Dos años después (1868) Báez volvió al poder y de inmediato emprendió un proyecto antinacional, pretendiendo anexar el país a los EE.UU. Encontró, como tenía que ser, una oposición tenaz tanto aquí como fuera.

Frente a esa situación, en la cual se ponía de nuevo en peligro la soberanía dominicana, Luperón desarrolló en el exterior una amplia campaña de oposición contra el régimen opresor y entreguista de Báez. 

Preparó una expedición que llegó a costas dominicanas en el vapor llamado  El Telégrafo, cuya misión no sólo se limitaba a tratar de aniquilar al nefasto gobierno baecista, sino también a enviarle un  potente mensaje al presidente estadounidense Ulises Grant, compinche del tirano criollo en los planes anexionistas, con tufo de negocio.

Esa incursión armada fracasó, pero despertó conciencias dormidas.
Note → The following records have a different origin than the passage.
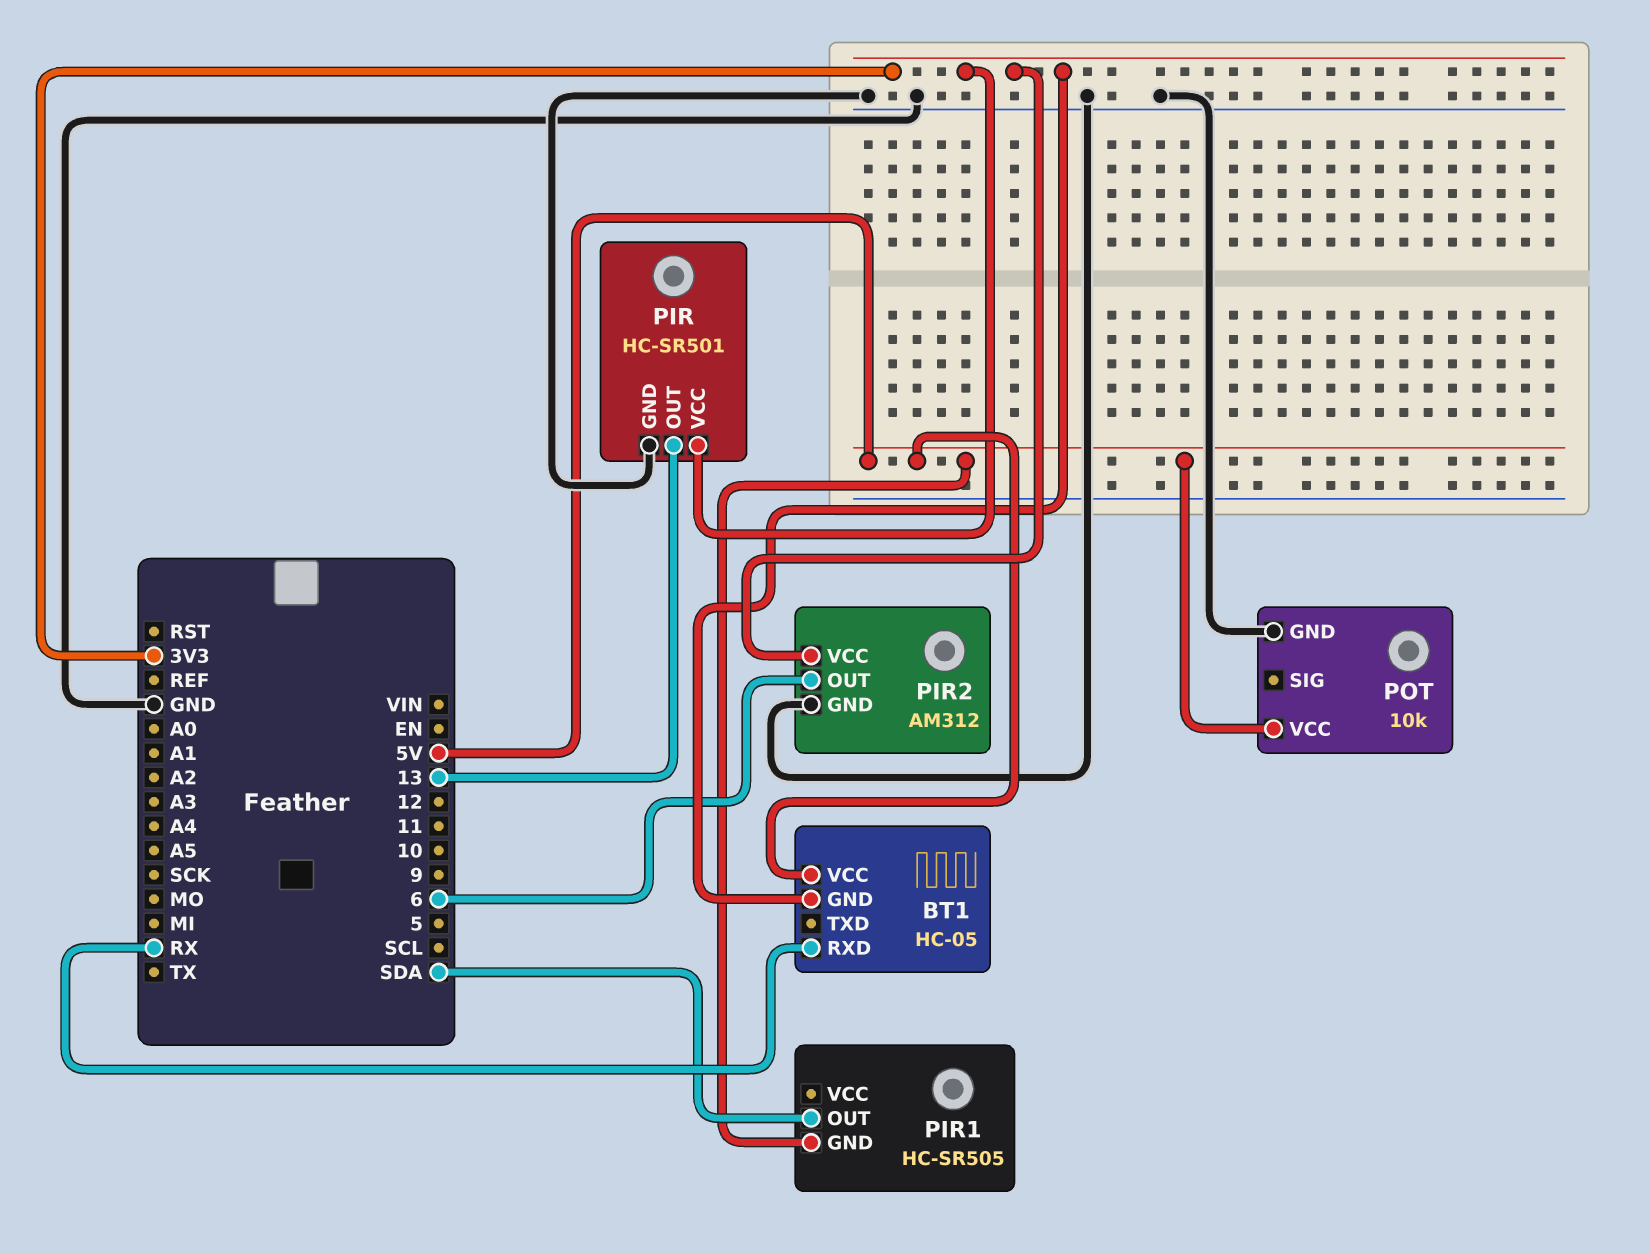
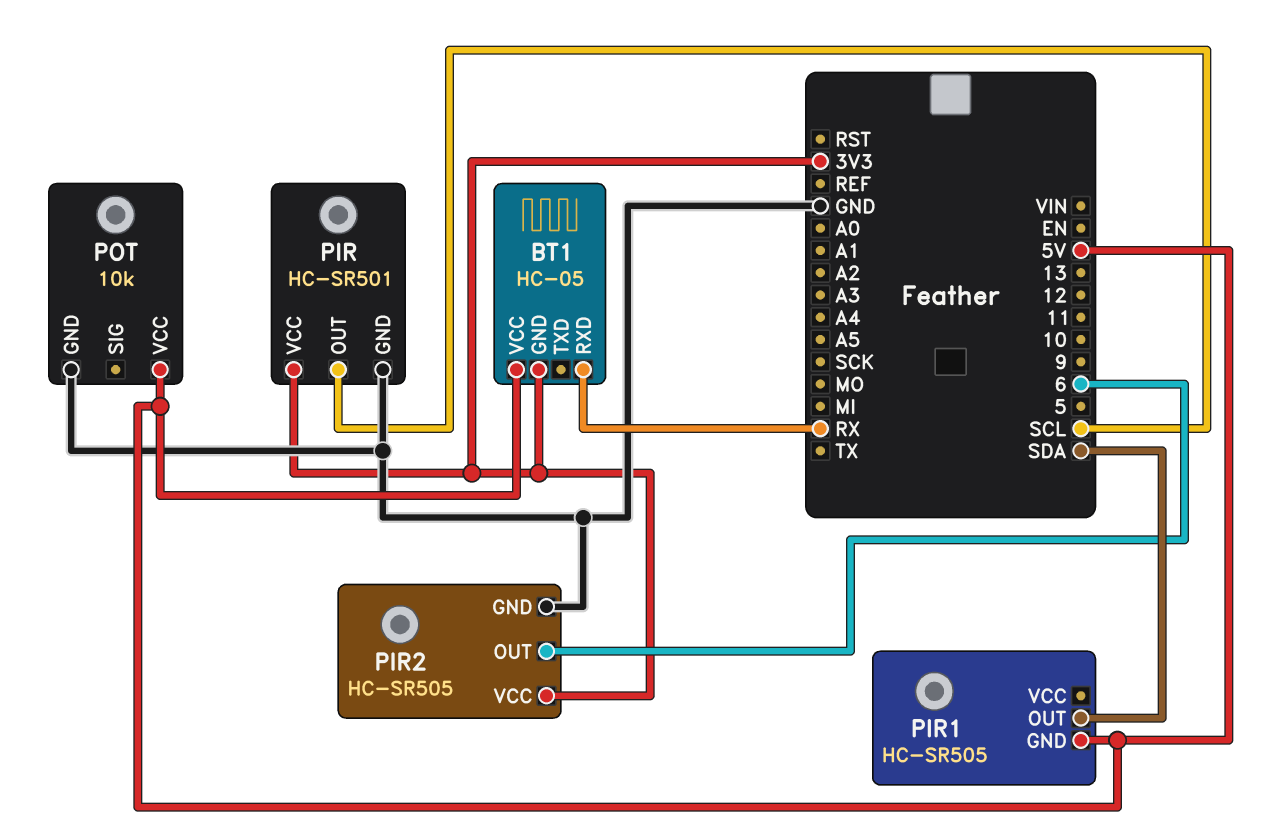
PIR pin OUT: 13 -> SCL
PIR2: AM312 -> HC-SR505

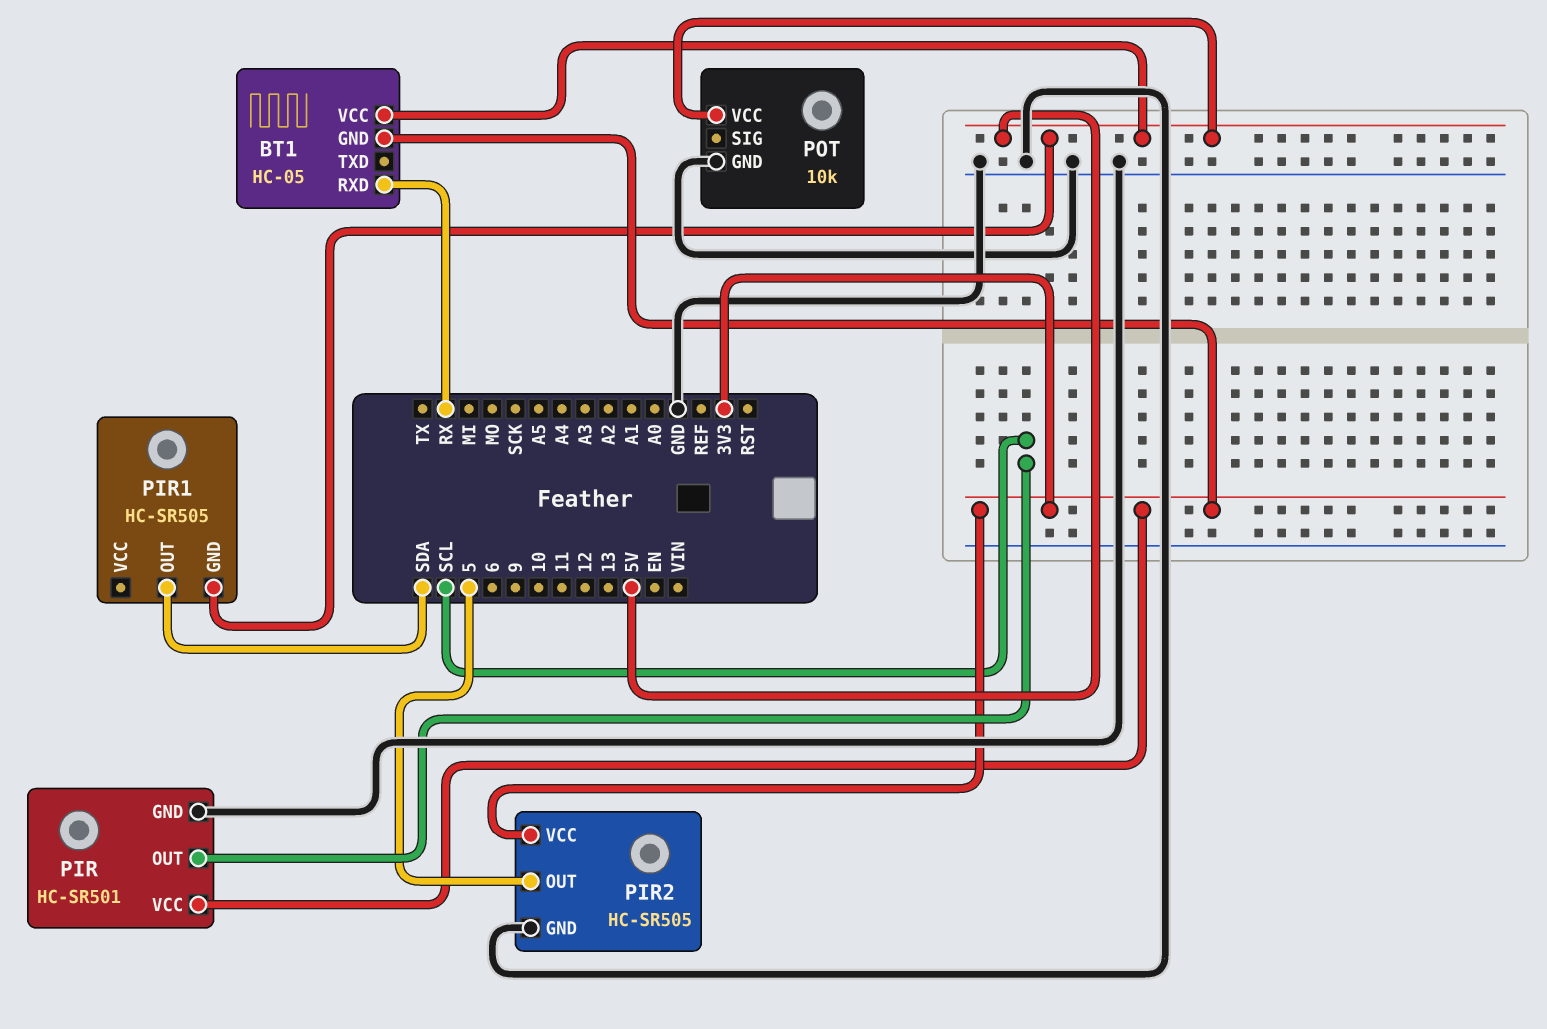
PIR2 pin OUT: 6 -> 5

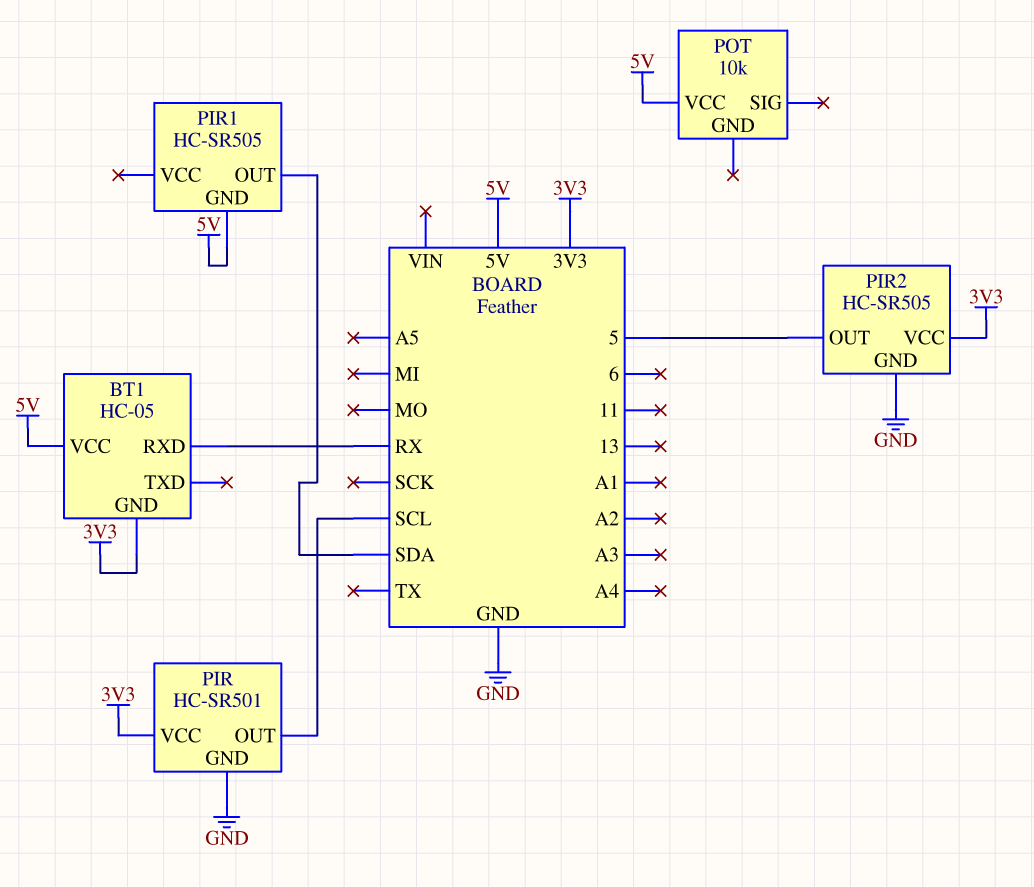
POT pin GND: GND -> none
Dicha frustración militar no impidió que Luperón siguiera sus planes de oponerse por todos los medios a los macabros propósitos del caudillo sureño a quien apodaban Pan Sobao.

Luperón volvió del exilio cuando el movimiento armado encabezado por el general Ignacio María González  obligó a Báez a renunciar, el 2 de enero de 1874.

Fue en ese tren de lucha política, en esa suerte de Armagedón fuera de los linderos del Apocalipsis, y en ocasiones con el lenguaje de las armas, que el general de división Gregorio Luperón tuvo que moverse en las tres décadas que siguieron al triunfo de la Restauración.

Bibliografía:

1- Notas autobiográficas. Reimpresión facsimilar. Editora Santo Domingo, 1974, tomo I.P354.Gregorio Luperón.

2-Elecciones dominicanas. Impresora Amigo del Hogar, 1978.P68. Julio Genaro Campillo Pérez.

3-Gregorio Luperón e historia de la restauración, tomo I. Editorial El Diario,1939. P302. Manuel Rodríguez Objío.